There is a section on this in the book, "Parallel Computer Architecture: A Hardware/Software Approach" (perhaps a bit outdated).

Shared Address Space without Coherent Replication

Systems in this category support a shared address space abstraction through the language and compiler but without automatic replication and coherence, just like the CRAY T3D and T3E did in hardware. One type of example is a data parallel language like High Performance Fortran (see Chapter 2). The distributions of data specified by the user, together with the owner computes rule, are used by the compiler or run-time system to translate off-node memory references to explicit messages, to make messages larger, to align data for better spatial locality, and so on. Replication and coherence are usually left up to the user, which compromises ease of programming; alternatively, system software may try to manage coherent replication in main memory automatically. Efforts similar to HPF are being made with languages based on C and C++ as well (Bodin et al. 1993; Larus, Richards, and Viswanathan 1996).

A more flexible language- and compiler-based approach is taken by the Split-C language (Culler et al. 1993). Here, the user explicitly specifies arrays as being local or global (shared) and for global arrays specifies how they should be laid out among physical memories. Computation may be assigned independently of the data layout, and references to global arrays are converted into messages by the compiler or run-time system based on the layout. The decoupling of computation assignment from data distribution makes the language much more flexible than an owner computes rule for load-balancing irregular programs, but it still does not provide automatic support for replication and coherence, which can be difficult for the programmer to manage. Of course, all these software systems can be easily ported to hardware-coherent shared address space machines, in which case the shared address space, replication, and coherence are implicitly provided. In this case, the run-time system may be used to manage replication and coherence in main memory and to transfer data in larger chunks than cache blocks, but these capabilities may not be necessary.
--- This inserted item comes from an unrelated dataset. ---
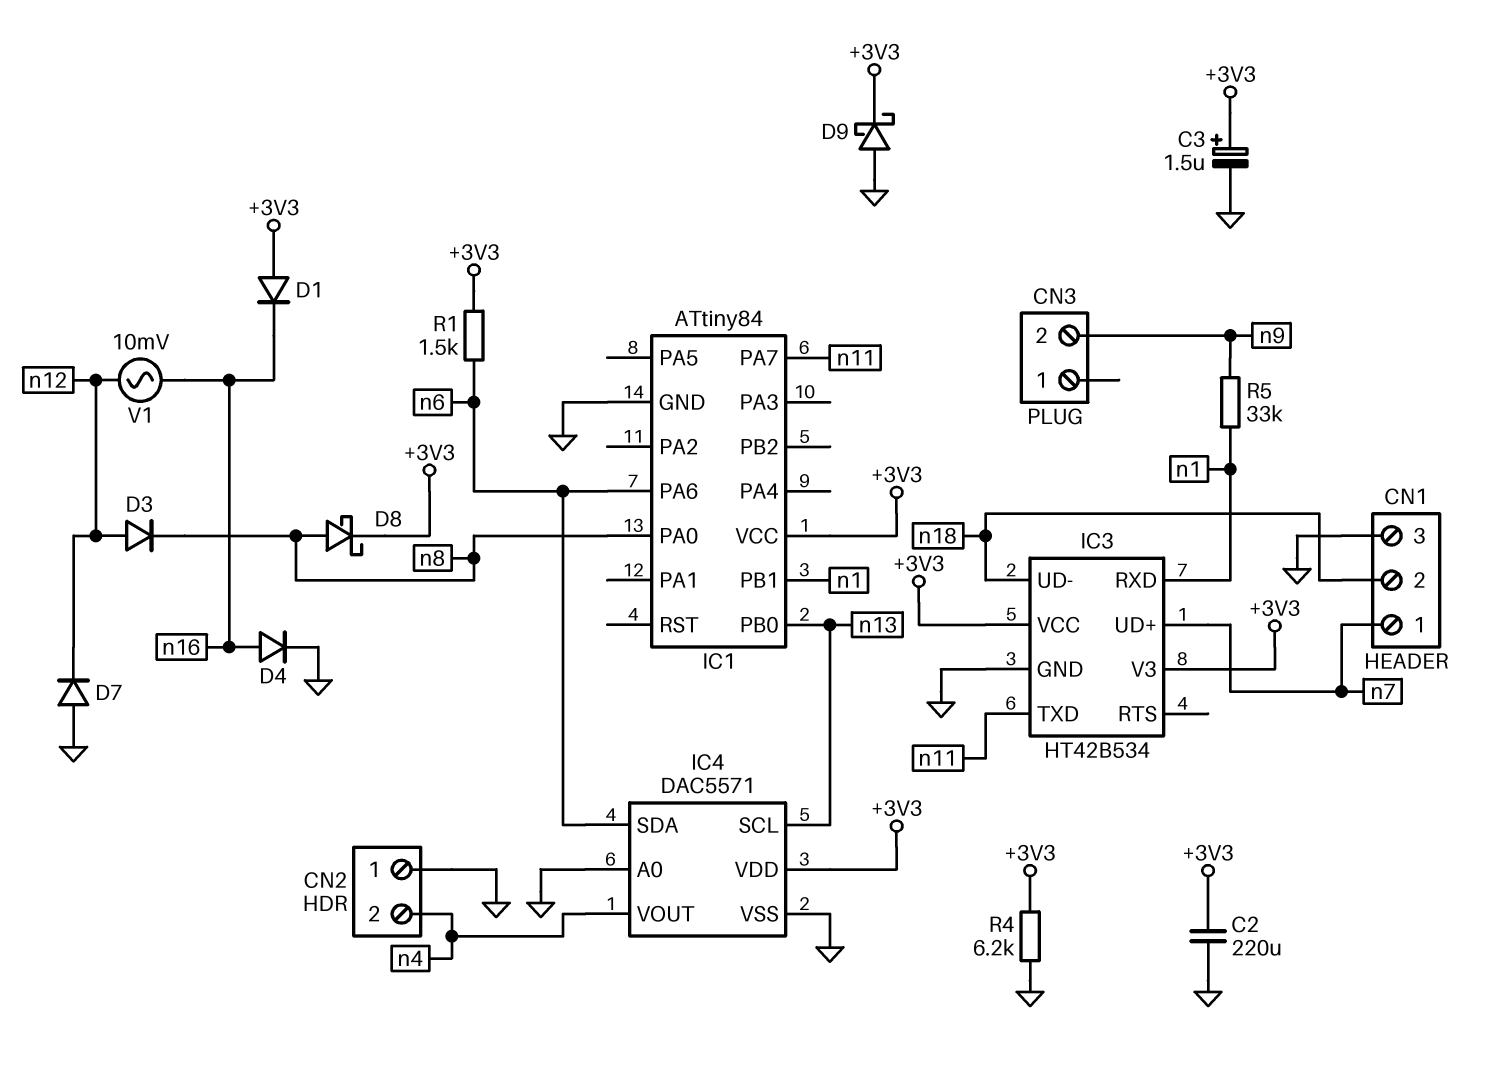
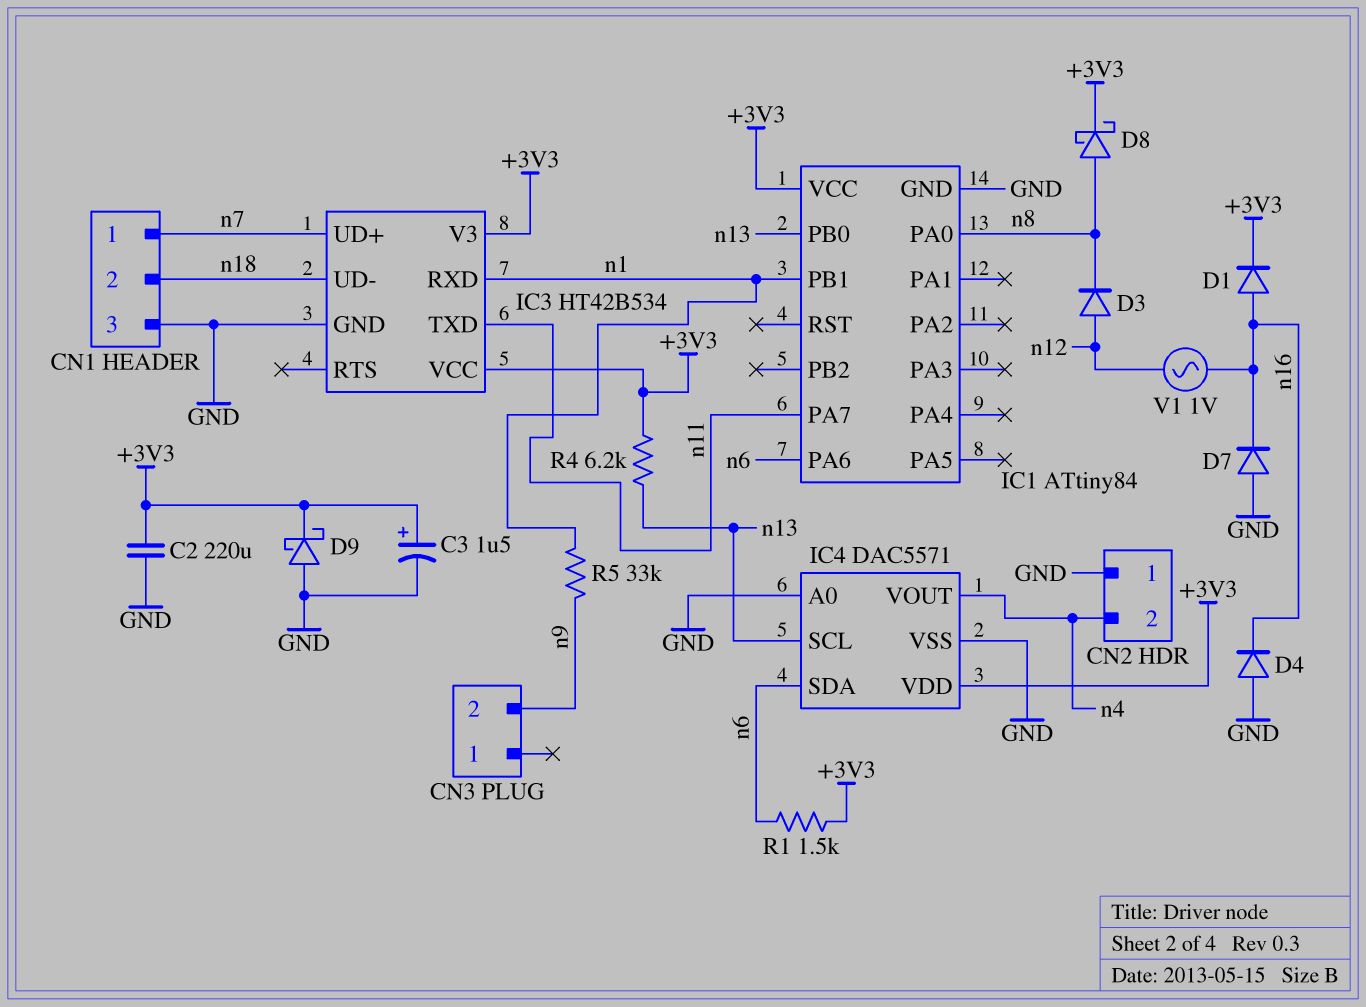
D1: diode (A +3V3, K n16) -> diode (A n16, K +3V3)
D4: diode (A n16, K GND) -> diode (A GND, K n16)
D7: diode (A GND, K n12) -> diode (A GND, K n16)
R4: 6.2k (+3V3, GND) -> 6.2k (+3V3, n13)
V1: AC 10mV (n12, n16) -> AC 1V (n12, n16)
The languages based-on C++ mentioned above are:

Parallel Programming in C**: A Large-Grain Data-Parallel Programming Language

Implementing a parallel C++ runtime system for scalable parallel systems

Parallel programming in Split-C

These look like predecessors of CUDA. So, lack of coherency perhaps make sense for massively-parallel workloads, for which the relatively slow synchronizations (due to a lack of coherency) could still account for only a tiny fraction of the overall runtime.

CRAY T3D and T3E indeed had a shared address space without hardware-supported coherency.